Honestly, I don't care too much about city specialization. I mean, I have a Bueracracy Capitol, a Heroic Epic city, and occasionally a GP farm, but otherwise all my cities start to look the same after a while. I'm not an "efficiency player." I'm a "size" player. Whenever I feel cramped, I go to war with someone and grow bigger.

Zx Zero Zx
Jun 12, 2011, 08:36 PM
Standard settings, probably.

On Marathon/Huge, you need commerce more than production because research times are 3x whereas unit costs are only 2x.

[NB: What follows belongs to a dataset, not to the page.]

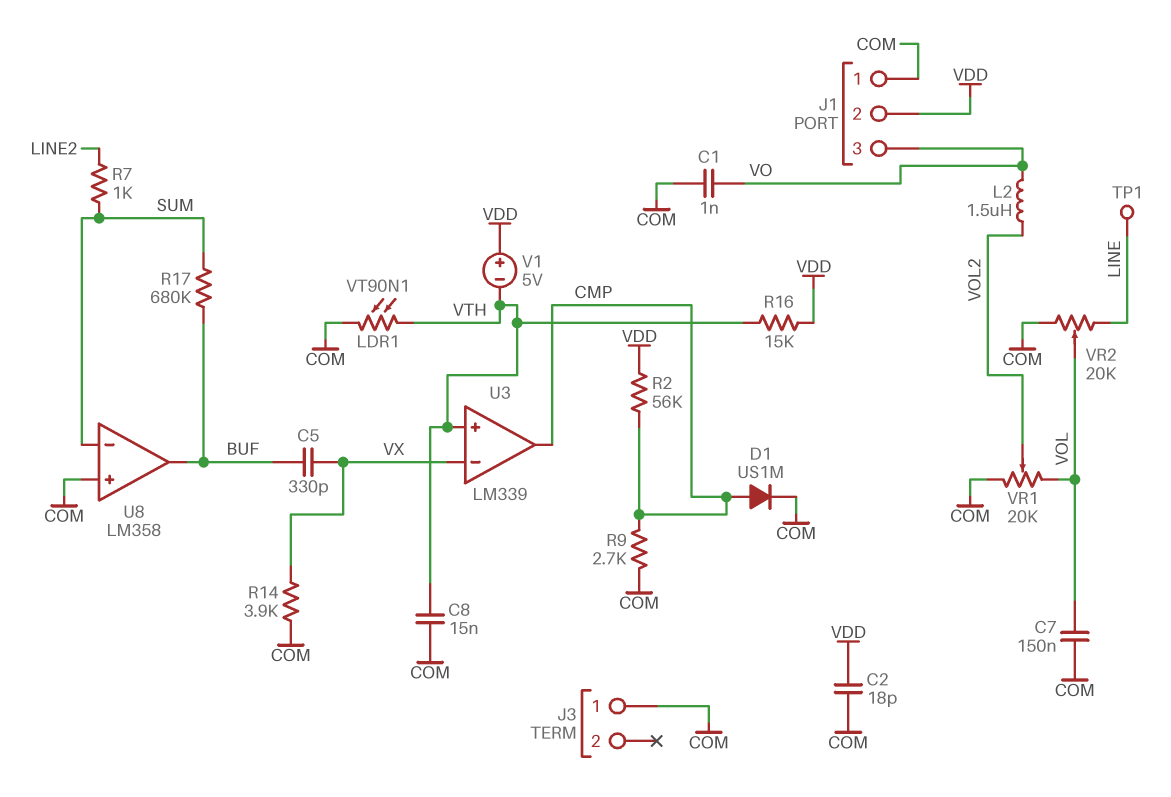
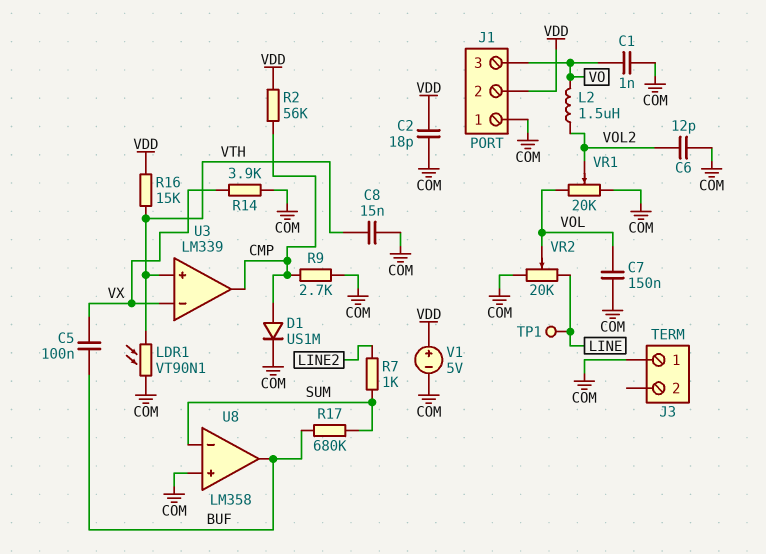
C5: 330pF (BUF, VX) -> 100nF (BUF, VX)
C6: none -> 12pF (COM, VOL2)
V1: 5V (plus VDD, minus VTH) -> 5V (plus VDD, minus COM)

Honestly, I don't care too much about city specialization. I mean, I have a Bueracracy Capitol, a Heroic Epic city, and occasionally a GP farm, but otherwise all my cities start to look the same after a while. I'm not an "efficiency player." I'm a "size" player. Whenever I feel cramped, I go to war with someone and grow bigger.

You only need a few super specialized cities, Oxford HE NE and IW. The rest I tend to make into hybrid cites. They are strong cities, you can get your buildings out in less than 30 turns and still pump out a bunch of commerce. But the downfall is that you need to aggressively settle, and war in the BCs to get up to around 12 cities on a standard size map for it to work. Otherwise you're just to small and need a specialized empire.

LyTning94
Jun 13, 2011, 12:50 PM
Standard settings, probably.

Yeah, I've never played on a bigger than standard map because my PC can't handle it and I've never played on a longer than normal setting because I don't see the point of playing on marathon with a standard map.

Turin Turumarth
Jun 13, 2011, 01:06 PM
I noticed it near Kish, in that screenshot (I didn't upload the game). That happens on normal games (5% chance of discovering metals), not only events, where a a grassland mine happens to gain a metal.

EDIT: IN ANOTHER TOPIC, SOMEONE HAS MY NAME, IN A DIFFERENT LANGUAGE!!! ARRGH

LyTning94
Jun 13, 2011, 07:04 PM
EDIT: IN ANOTHER TOPIC, SOMEONE HAS MY NAME, IN A DIFFERENT LANGUAGE!!! ARRGH

Speaking of the name, I'm a big Tolkien fan, so :goodjob:. Is their name in another real language, or another Middle Earth language?

Turin Turumarth
Jun 13, 2011, 08:04 PM
My name is in Sindarin, theirs is in Quenya, Aka. their name is Turin Turambar, both mean Turin, Master of Fate, or Master of Doom.